What right-sided HF would show:

  • JVD, peripheral edema, hepatomegaly, hepatojugular reflux
  • Possible pulsatile liver, ascites
  • Ascites: high SAAG + high protein

The “Two-Factor” Ascites Table (SAAG + Total Protein)

EtiologySAAGAscitic ProteinClassic clue
Cirrhosis1.1\ge 1.1Low (<2.5)Portal HTN + low synthetic function
Right HF / constrictive pericarditis1.1\ge 1.1High (≥2.5)JVD, congestion
Malignancy / peritoneal carcinomatosis<1.1HighCytology positive
TB peritonitis<1.1HighLymphocytes, high ADA
Pancreatic ascites<1.1HighAscitic amylase high
Nephrotic syndrome<1.1LowMassive proteinuria

Rapid-Fire High-Yield Portal Hypertension Facts (USMLE gold)

Major complications to associate with portal HTN

  • Esophageal/gastric varices → life-threatening hematemesis
  • Ascites (and spontaneous bacterial peritonitis)
  • Splenomegaly → thrombocytopenia (hypersplenism)
  • Caput medusae (recanalized umbilical veins)
  • Hepatic encephalopathy (often precipitated by GI bleed, infection, constipation, meds)

Variceal bleed management (Step 2 high-yield)

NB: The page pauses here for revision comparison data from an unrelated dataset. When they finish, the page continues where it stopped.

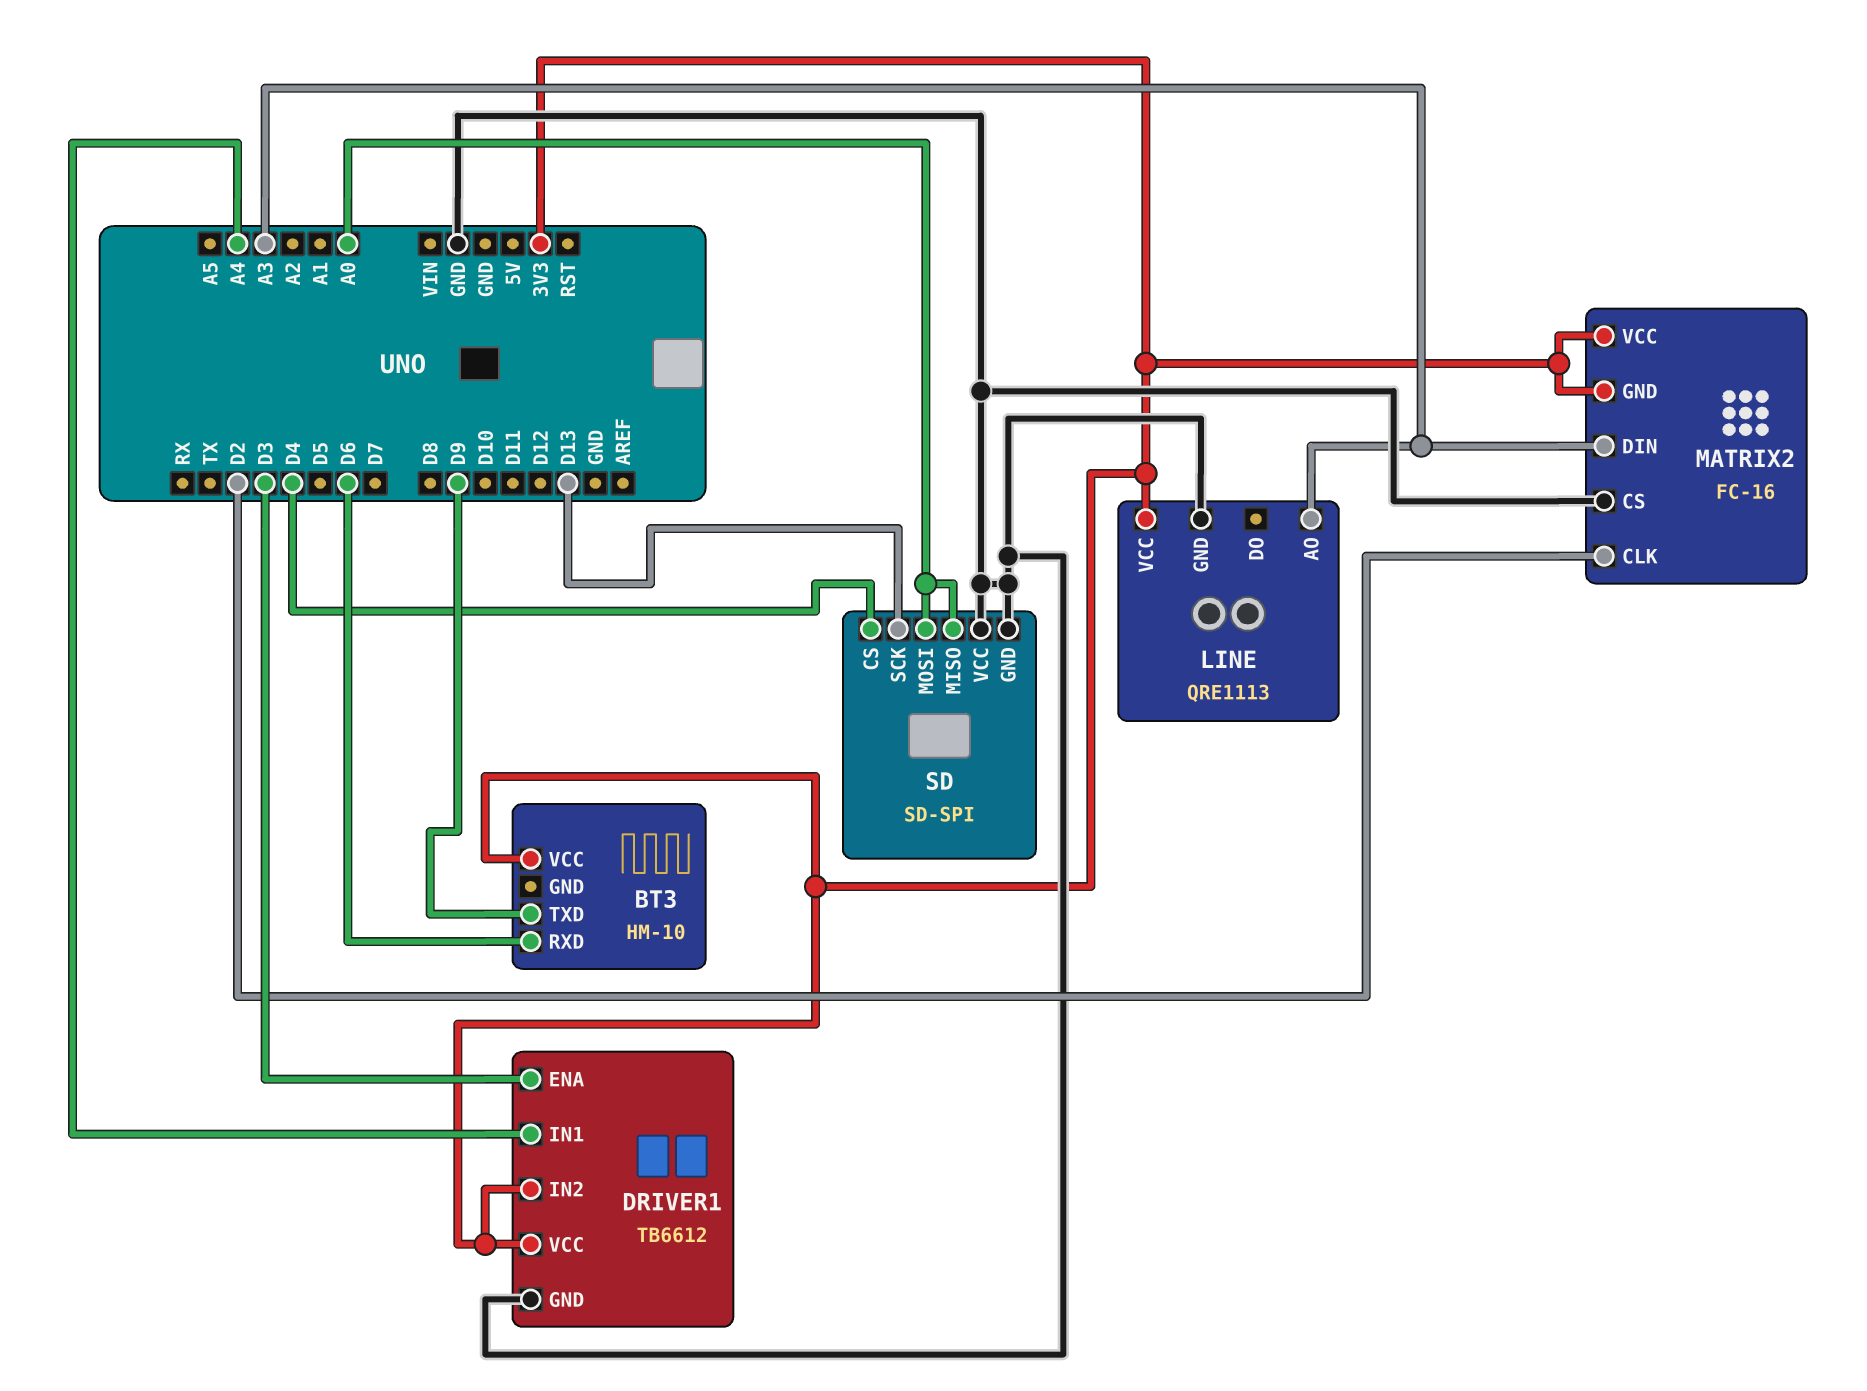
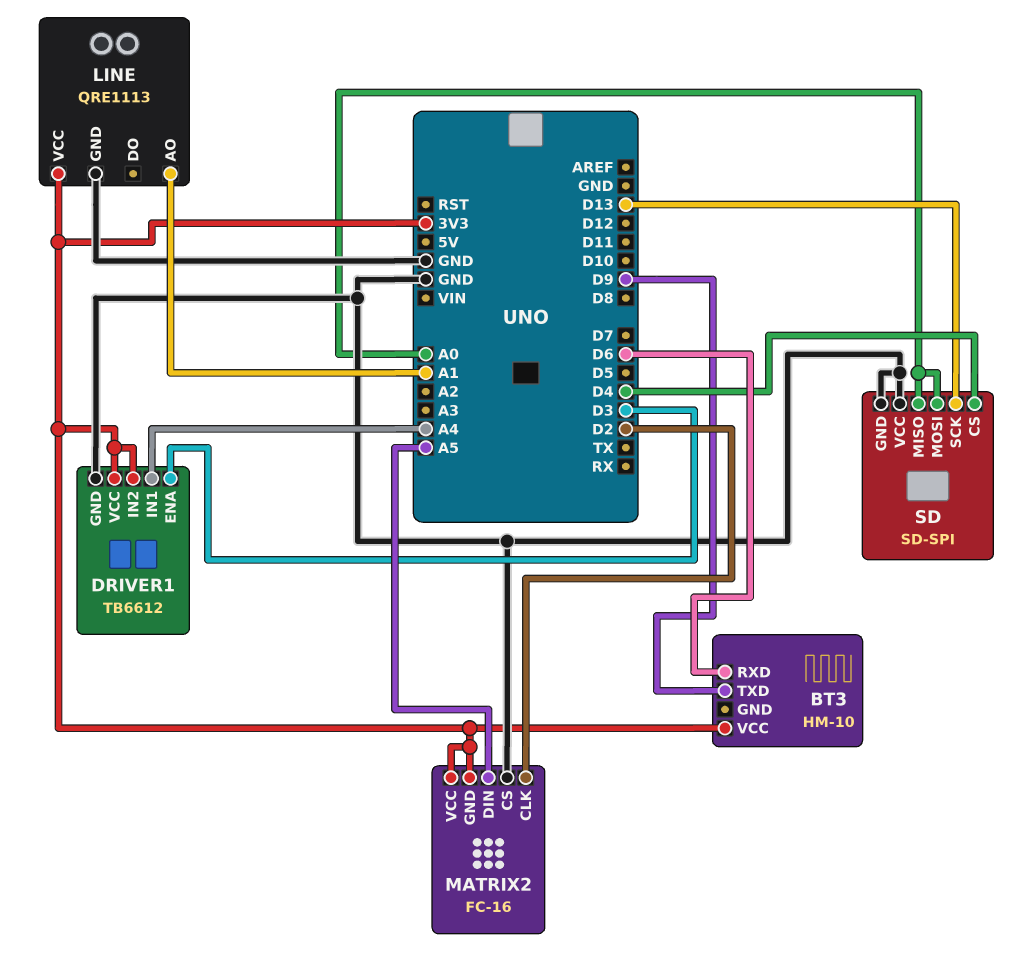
LINE pin AO: A3 -> A1
MATRIX2 pin DIN: A3 -> A5

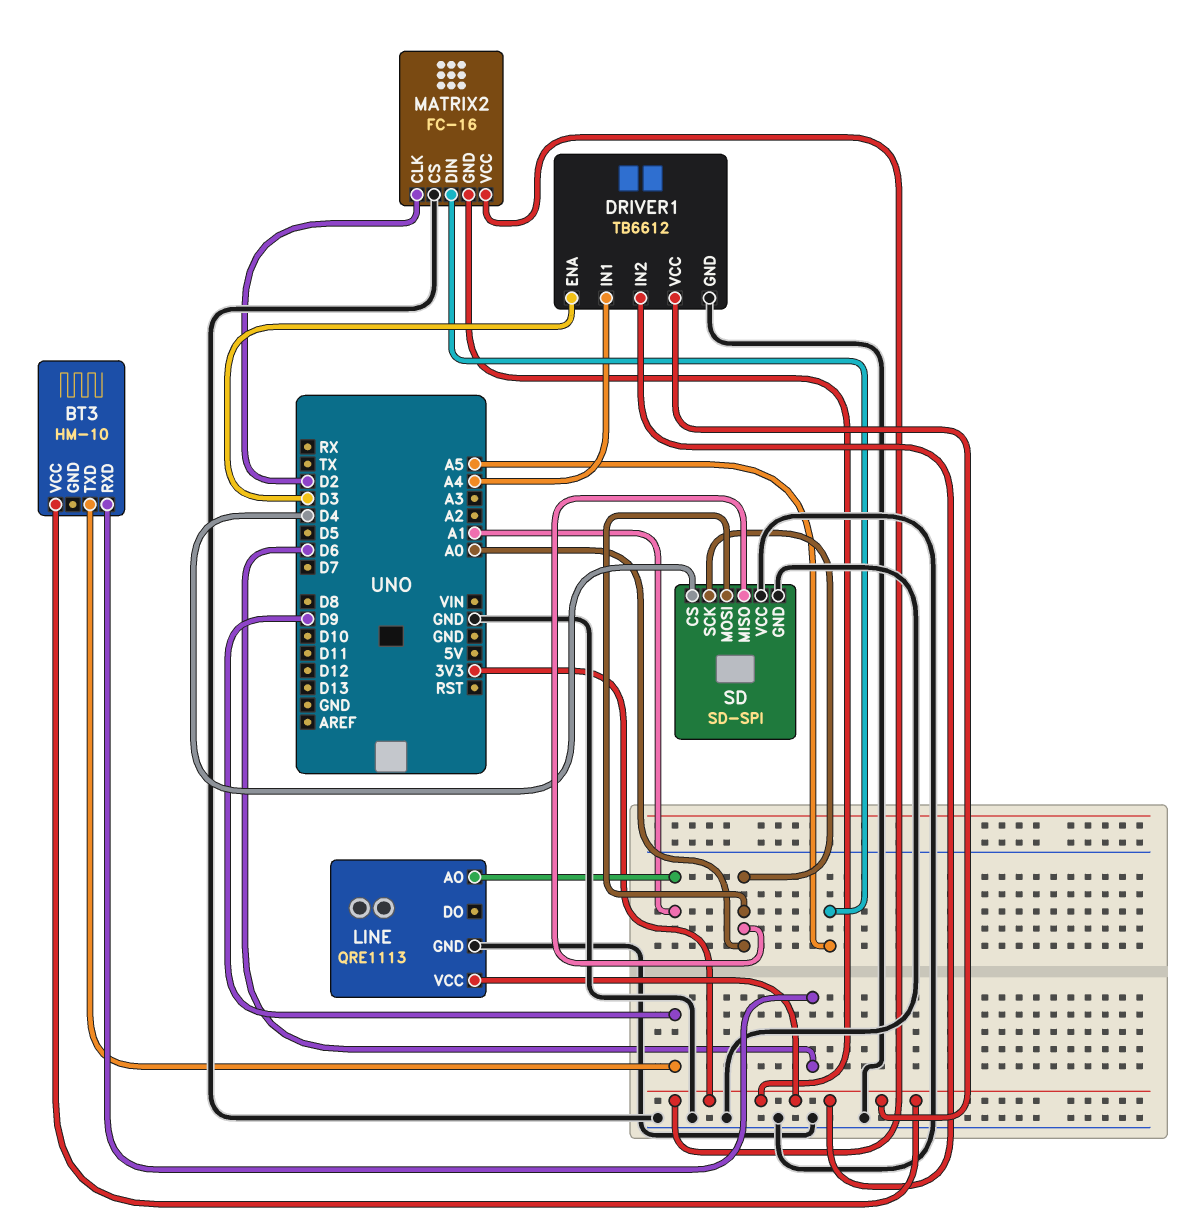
SD pin SCK: D13 -> A0

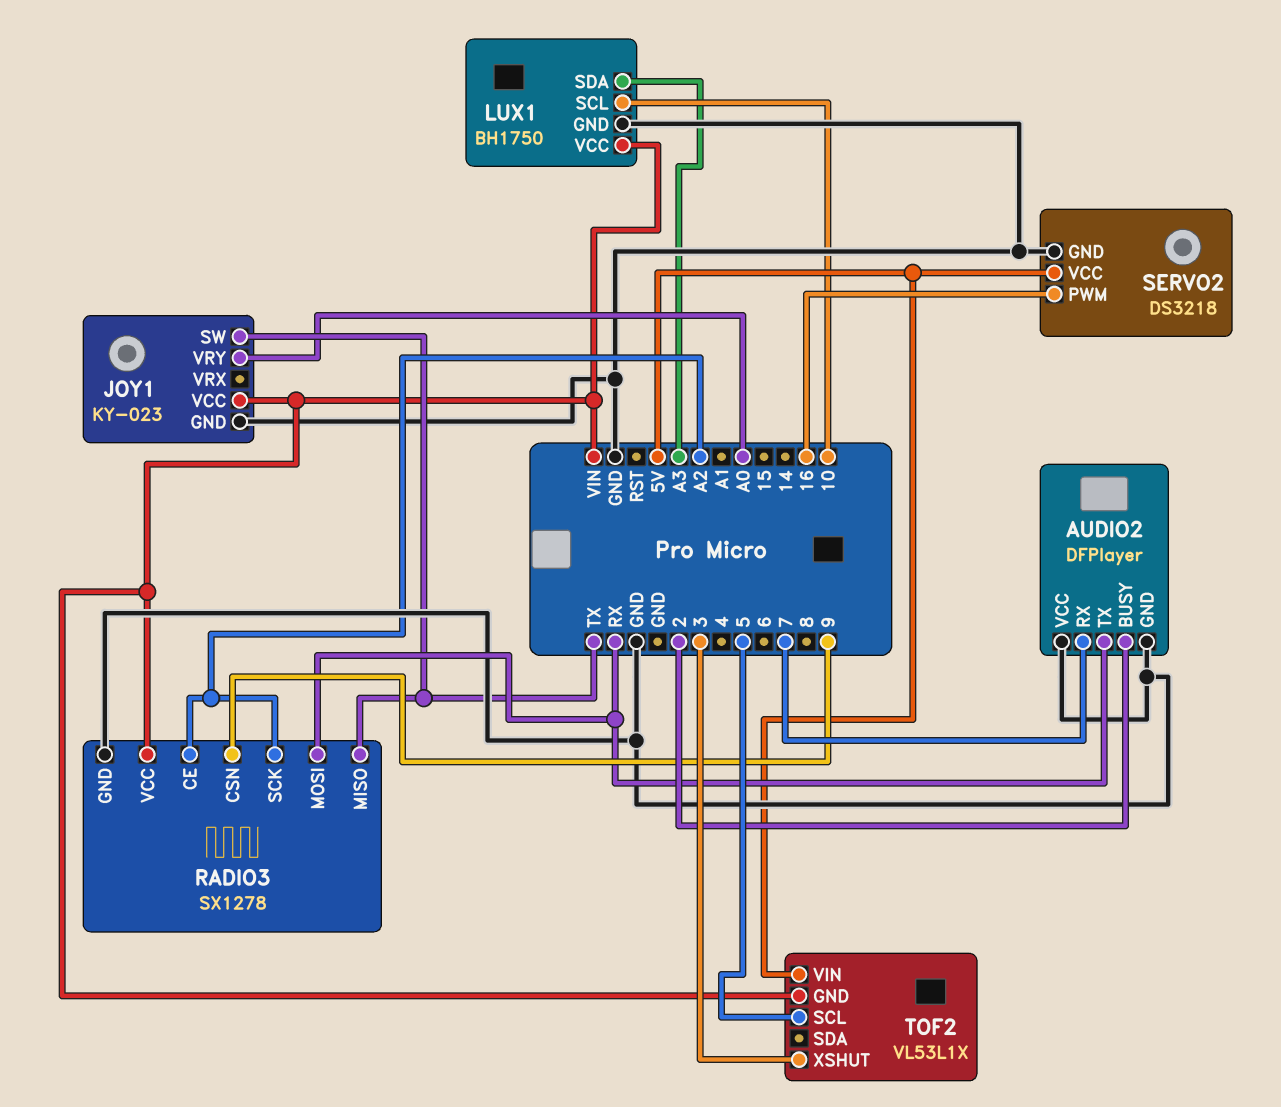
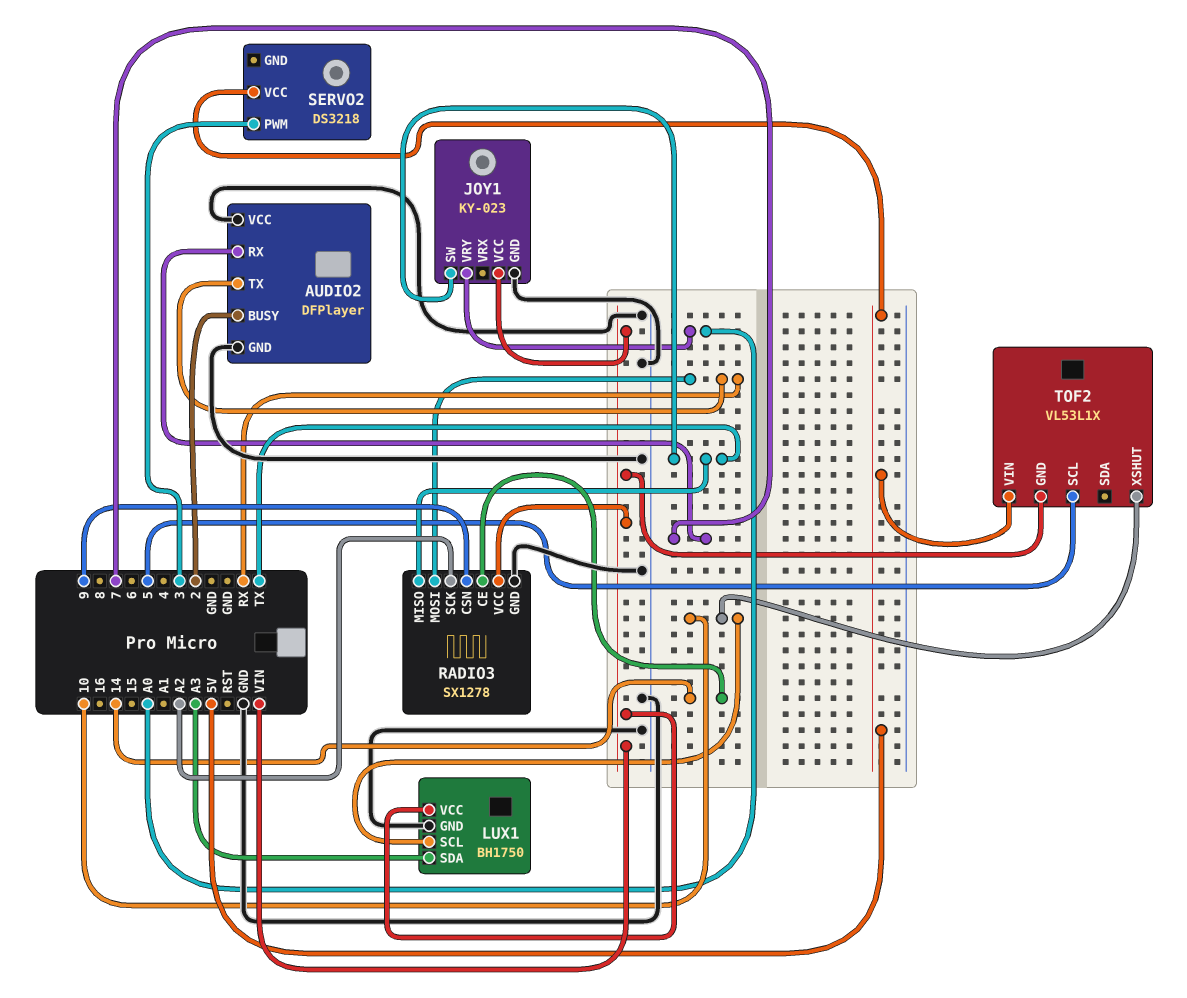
RADIO3 pin CE: A2 -> 14
SERVO2 pin GND: GND -> none
SERVO2 pin PWM: 16 -> 3
TOF2 pin XSHUT: 3 -> 10

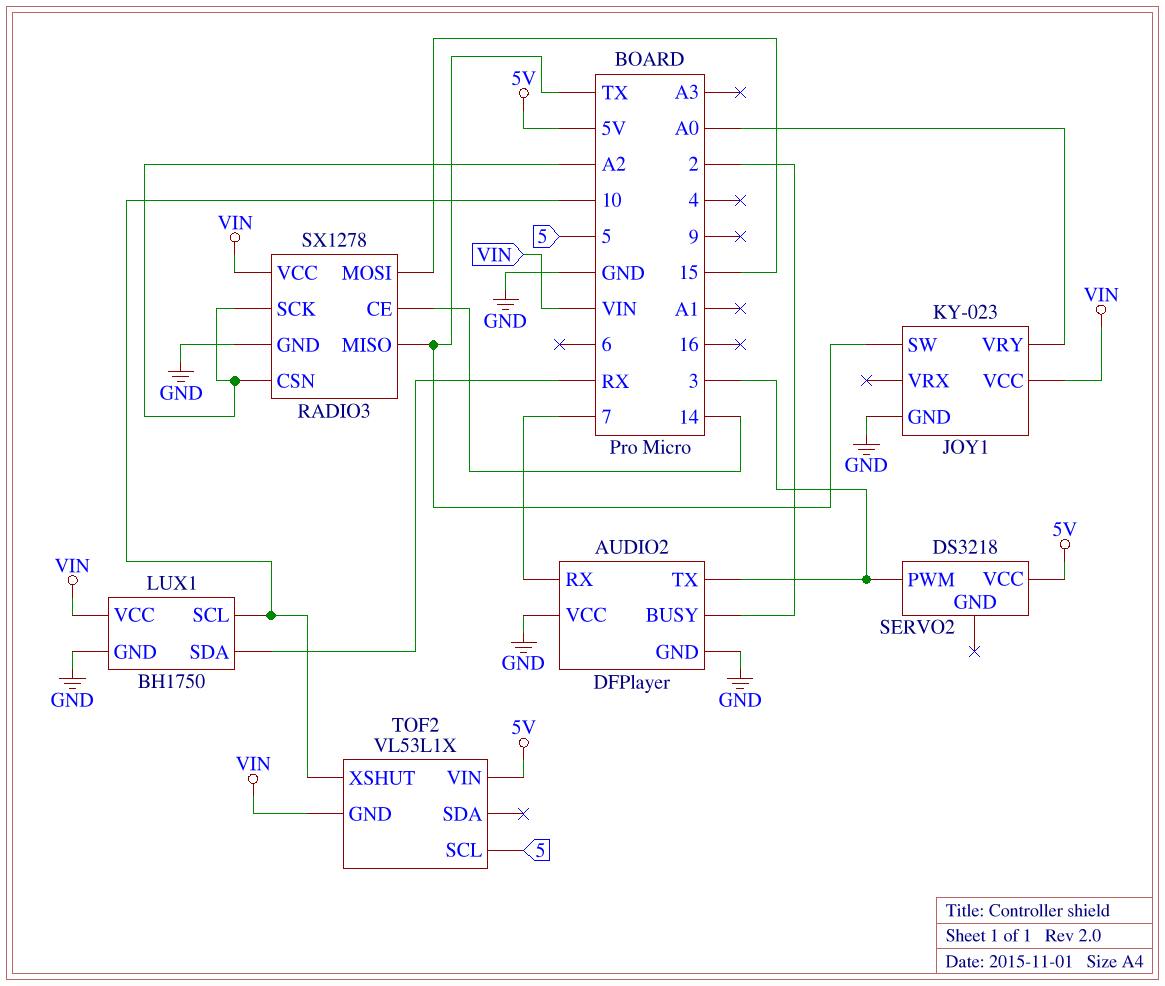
AUDIO2 pin TX: RX -> 3
LUX1 pin SDA: A3 -> RX
RADIO3 pin CSN: 9 -> A2
RADIO3 pin MOSI: RX -> 15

  1. Stabilize: airway if needed, IV access, transfuse PRBCs (restrictive targets commonly used clinically)
  2. Octreotide (reduces splanchnic blood flow)
  3. Endoscopic band ligation
  4. Prophylactic antibiotics (e.g., ceftriaxone) in cirrhotics with GI bleed
  5. TIPS if refractory

SBP (spontaneous bacterial peritonitis) must-know

  • Diagnosis: ascitic fluid PMNs ≥ 250/µL
  • Treat: third-gen cephalosporin (e.g., cefotaxime/ceftriaxone)
  • Give IV albumin in select patients to reduce hepatorenal syndrome risk

Takeaway: Why Every Answer Choice Matters

This question isn’t testing whether you’ve “heard of ascites.” It’s testing whether you can:

  1. Recognize cirrhosis + portal HTN from the vignette
  2. Use SAAG to categorize ascites
  3. Use ascitic protein to split “portal HTN causes” (cirrhosis vs cardiac)
  4. Reject distractors using a single discriminating lab or clinical clue

If you train yourself to actively eliminate each wrong choice with one concrete reason (SAAG, protein level, cytology, amylase, exam findings), you’ll miss far fewer “easy” questions under pressure.